Analytical approach to calculation of gradient uses calculus to compute partial derivaties. 

Backpropagation is an algorithm for efficiently computing gradients in composite functions by applying the chain rule of calculus. It involves propagating the error backward through the "computational graph" to calculate the gradients with respect to each parameter of the function.

Here is an excellent blog post from Chris Olah on the topic: [Calculus on Computational Graphs: Backpropagation](https://colah.github.io/posts/2015-08-Backprop/)
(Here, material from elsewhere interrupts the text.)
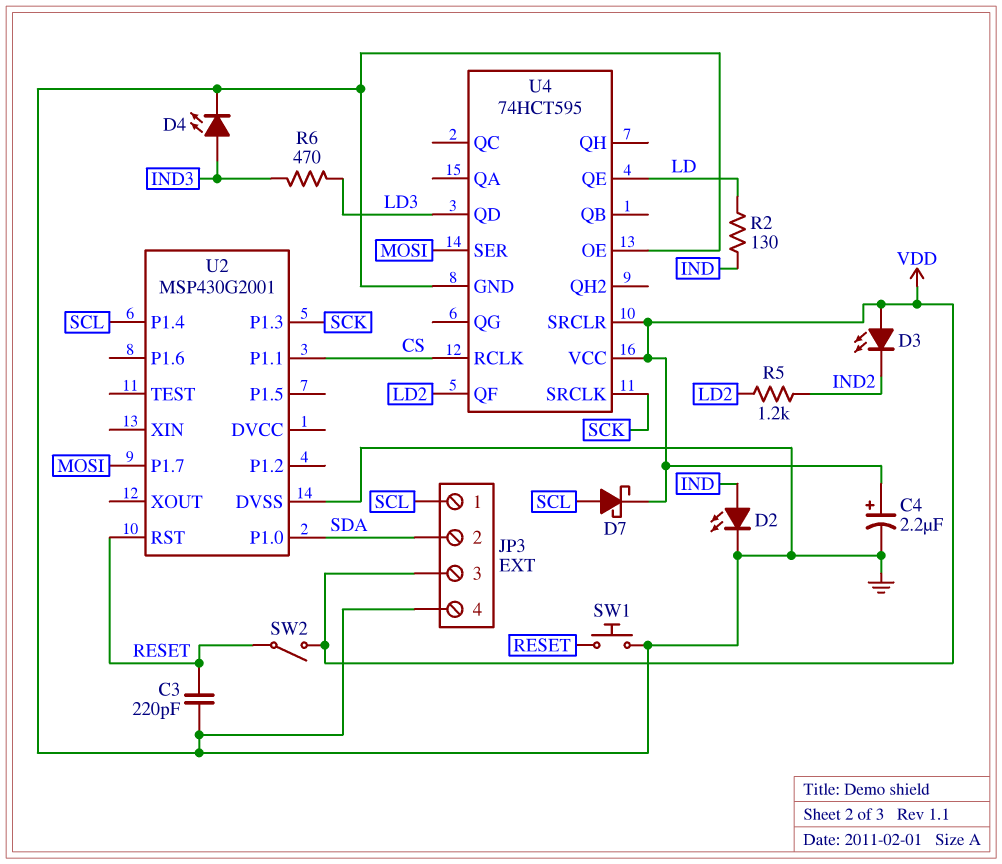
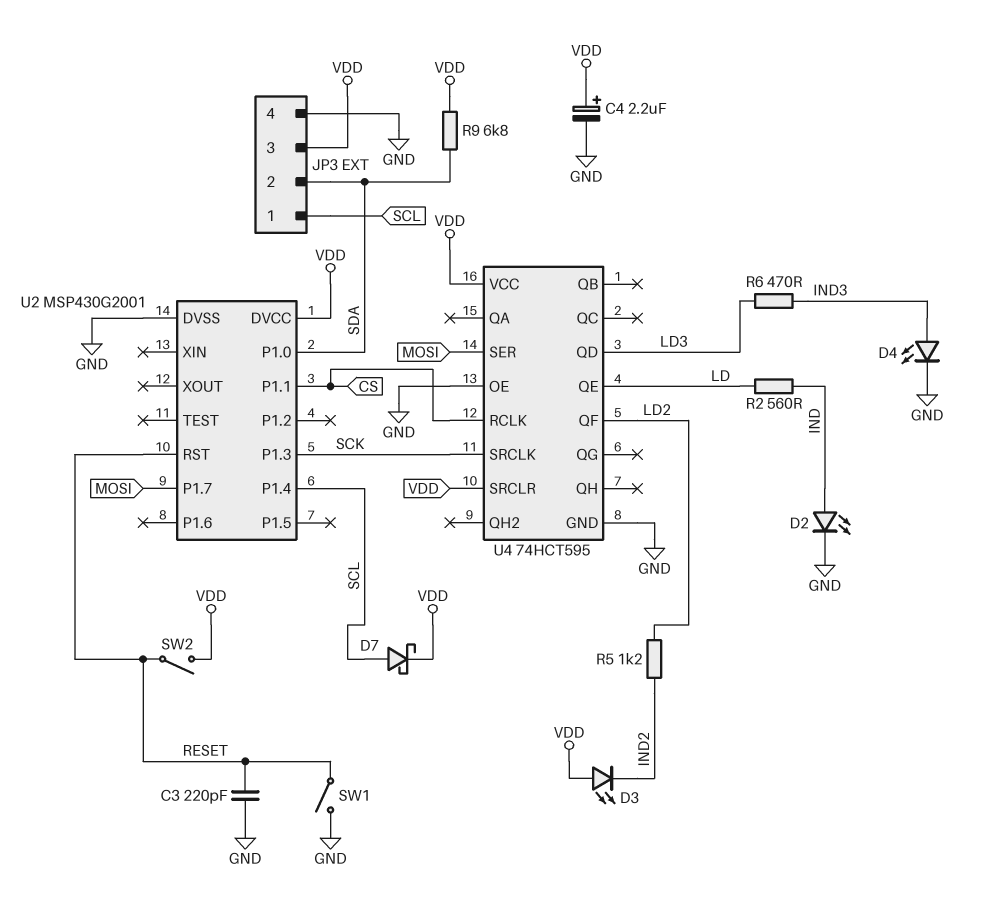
R2: 130 (IND, LD) -> 560 (IND, LD)
R9: none -> 6.8k (SDA, VDD)
SW1: button (GND, RESET) -> switch (GND, RESET)
U2 pin DVCC: none -> VDD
#### Backprop by hand: an example from cs231n

In [47]:

# f = (x + y) * z
# inputs
x, y, z = -2, 5, -4

# break f into q * z
q = x + y
print(f'q: {q}')
f = q * z
print(f'f: {f}')

# partial derivatives of z and q in respect to f(x)
dfdz = q
dfdq = z

# partial derivatives of x and y in respect to f(q)
dqdx = 1
dqdy = 1

# Application of chain rule
dfdx = dqdx * dfdq
dfdy = dqdy * dfdq
print([dfdx, dfdy, dfdz])

q: 3
f: -12
[-4, -4, 3]


#### Same with symbolic differentiation

In [84]:
x, y, z = symbols('x y z')
f = (x + y) * z
df_dx = diff(f, x)
df_dy = diff(f, y)
df_dz = diff(f, z)

df_dx_numeric = lambdify((x, y, z), df_dx, 'numpy')
df_dy_numeric = lambdify((x, y, z), df_dy, 'numpy')
df_dz_numeric = lambdify((x, y, z), df_dz, 'numpy')

v = [-2.0, 5.0, -4.0]
print("df/dx =", df_dx_numeric(*v))
print("df/dy =", df_dy_numeric(*v))
print("df/dz =", df_dz_numeric(*v))



df/dx = -4.0
df/dy = -4.0
df/dz = 3.0


#### Same with Tensorflow

In [29]:

x = tf.Variable(-2.0)
y = tf.Variable(5.0)
z = tf.Variable(-4.0)

with tf.GradientTape(persistent=True) as tape:
    f = (x + y) * z
    df_dx = tape.gradient(f, x)
    df_dy = tape.gradient(f, y)
    df_dz = tape.gradient(f, z)

# Print the results
print("df/dx =", df_dx.numpy())
print("df/dy =", df_dy.numpy())
print("df/dz =", df_dz.numpy())

del tape

df/dx = -4.0
df/dy = -4.0
df/dz = 3.0


#### Same with PyTorch

In [26]:
x = torch.tensor(-2.0, requires_grad=True)
y = torch.tensor(5.0, requires_grad=True)
z = torch.tensor(-4.0, requires_grad=True)

f = (x + y) * z
f.backward()

# Access the partial derivatives
df_dx = x.grad
df_dy = y.grad
df_dz = z.grad

# Print the results
print("df/dx =", df_dx.item())
print("df/dy =", df_dy.item())
print("df/dz =", df_dz.item())

df/dx = -4.0
df/dy = -4.0
df/dz = 3.0


### Conclusion

The next step is to apply this approach on the vector-valued function to obtain the Jacobian and use this to effectively perform the parameter update.